The day and age of "you can't fool all of the people all of the time" has been with us for a long time. What's changed is the speed with which collective wisdom develops and is shared.

This works for you as a sustainable entrepreneur or new product developer. This only works against you if you're trying to game the system.

You need to fix highly definable problems for the benefit of the community you operate in commercially. You and your organization need to do this transparently and, to the best of your ability, elegantly.

I'd like to circle back to a very good book by Douglas Rushkoff, "Get Back In The Box". He concludes his introduction with, ".. we'll look at today's artificially fragmented landscape of customers, employees, and shareholders, and how this false division leads to an 'us and them' animosity. By seeing all of them, and ourselves, as part of the very same system, or even community, we break through this artificially adversarial relationship. We even start to wonder how our enterprises might actually solve real problems, rather than trying to 'create need' for our services. Answering real needs becomes the simple but astonishingly effective solution to almost every business challenge in this seemingly complex era."

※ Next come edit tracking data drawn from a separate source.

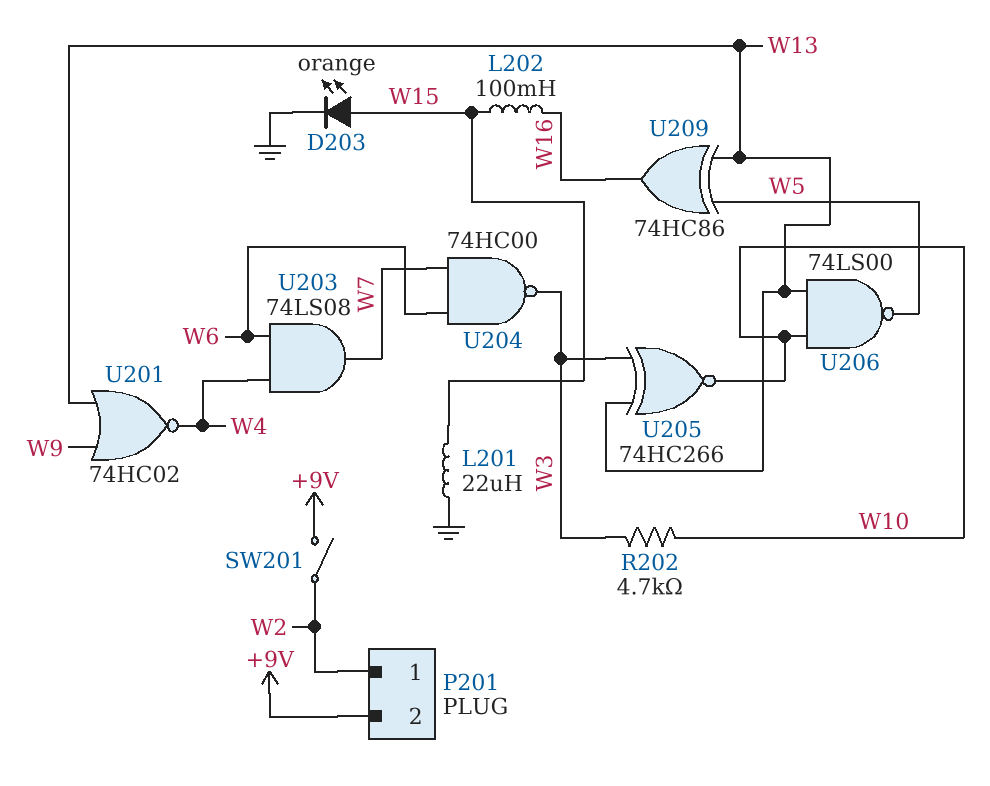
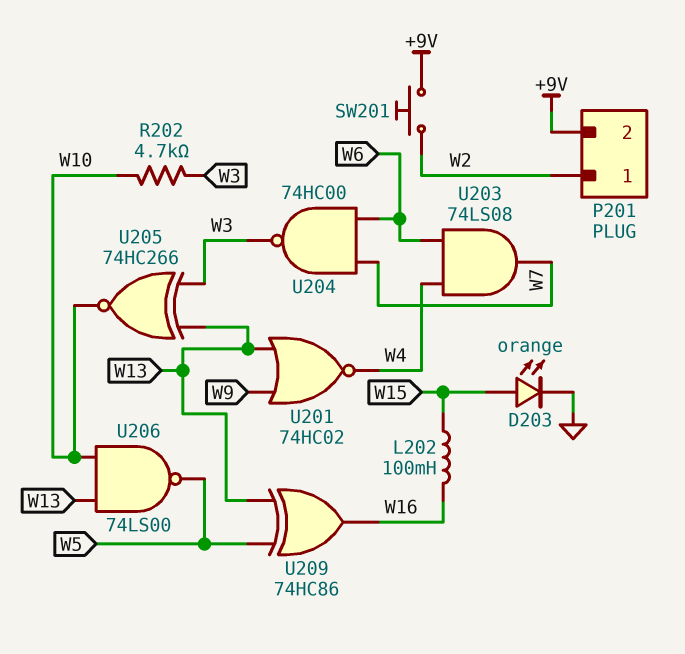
L201: 22uH (GND, W15) -> none
SW201: switch (+9V, W2) -> button (+9V, W2)

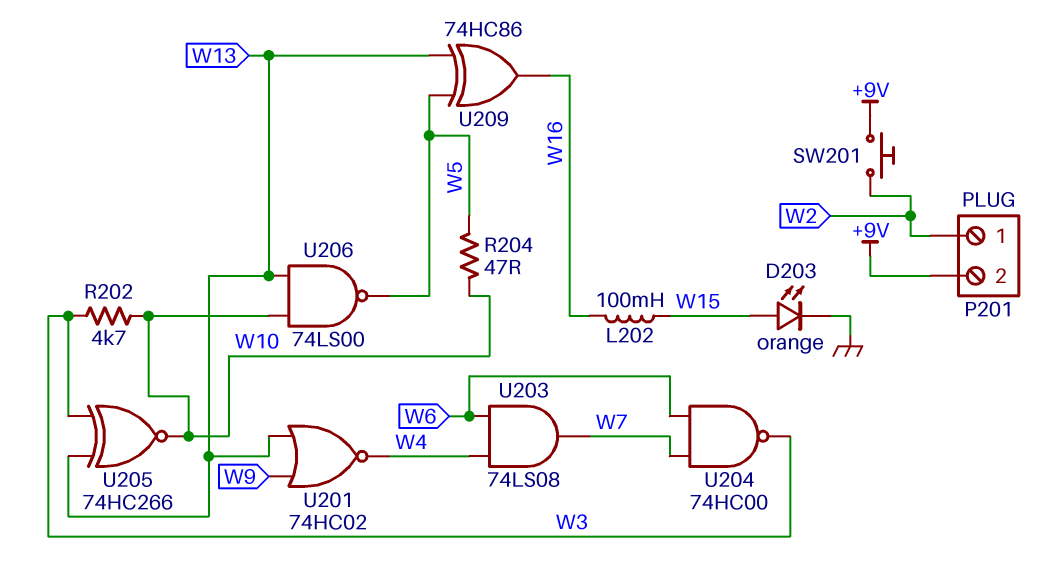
R204: none -> 47 (W5, W10)

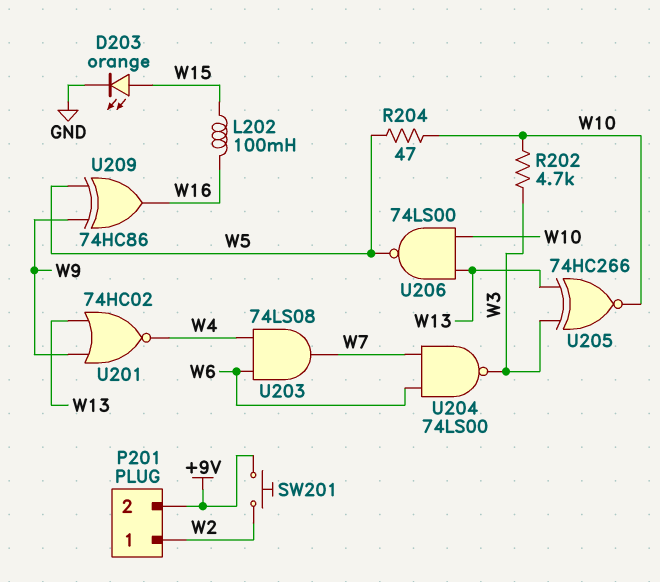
U204: NAND 74HC00 (in W6, in W7, out W3) -> NAND 74LS00 (in W6, in W7, out W3)
U209: XOR 74HC86 (in W5, in W13, out W16) -> XOR 74HC86 (in W5, in W9, out W16)

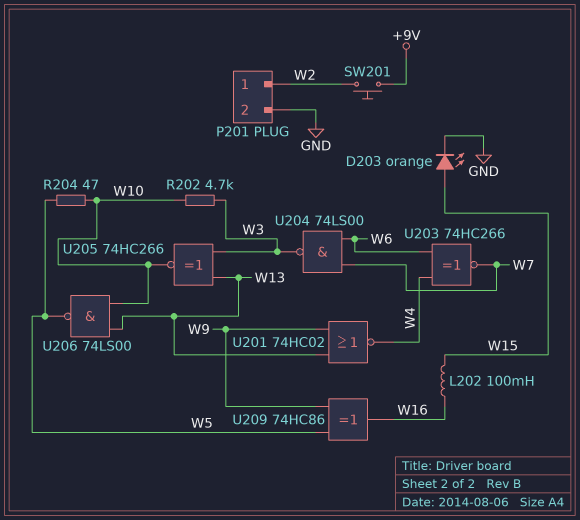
P201 pin 2: +9V -> GND
U203: AND 74LS08 (in W4, in W6, out W7) -> XNOR 74HC266 (in W4, in W6, out W7)

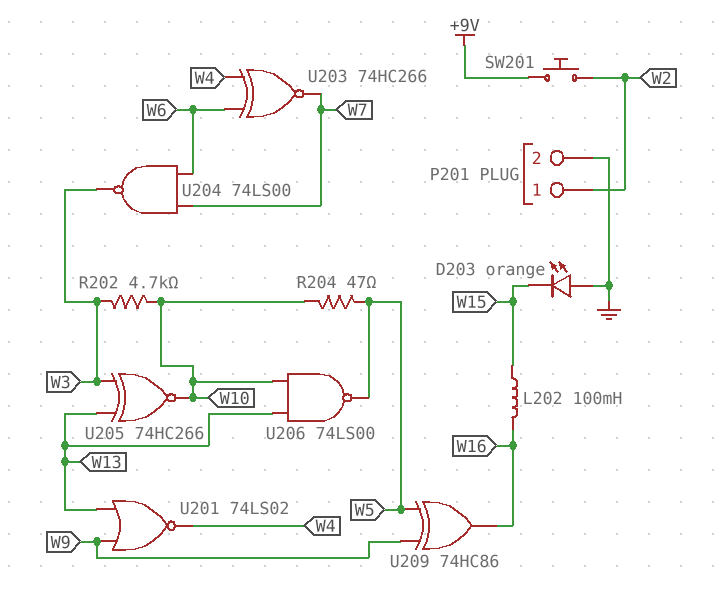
D203: LED orange (A W15, K GND) -> LED orange (A GND, K W15)
U201: NOR 74HC02 (in W9, in W13, out W4) -> NOR 74LS02 (in W9, in W13, out W4)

If you are to be sustainable, you'll need the community you operate within. Be uber transparent and accurate with yourself and others. Define the metrics that describe success. Measure the progress you and your organization make toward solving the problems you've defined.

Especially for those of us working in sustainable new product development, the message is clear. Define the problem. Innovate solutions that honor simplicity, effectiveness and your community of stakeholders.

As Mr. Rushkoff says later in his book, "To put it simply, communities naturally build around product lines that overflow with intrinsic value. People may talk about a brilliant advertising campaign, but they will never advocate an ad the way they advocate a product they love. A company's real relationship with a customer is not communicated through the marketing, however compelling it may be. It is communicated through the cup holders in the doors, the easy-to-read LED display in the cell phone cover… Companies speak to us through the details and the quality of their products: the feeling of discovering a knob on the dashboard just where your hand happens to reach; finding a copy of the assembly instructions on the company's web site... the anticipation of one's desires feels awfully close to true love."

You need to set up your products and services so that they continuously improve your community with ever smarter, ever more sustainable solutions.

Or as Douglas Rushkoff says, "A real brand relationship is like a subscription to a path of innovation."

I like that a lot. Subscribing to a path of innovation. Sustainable solutions for the long haul.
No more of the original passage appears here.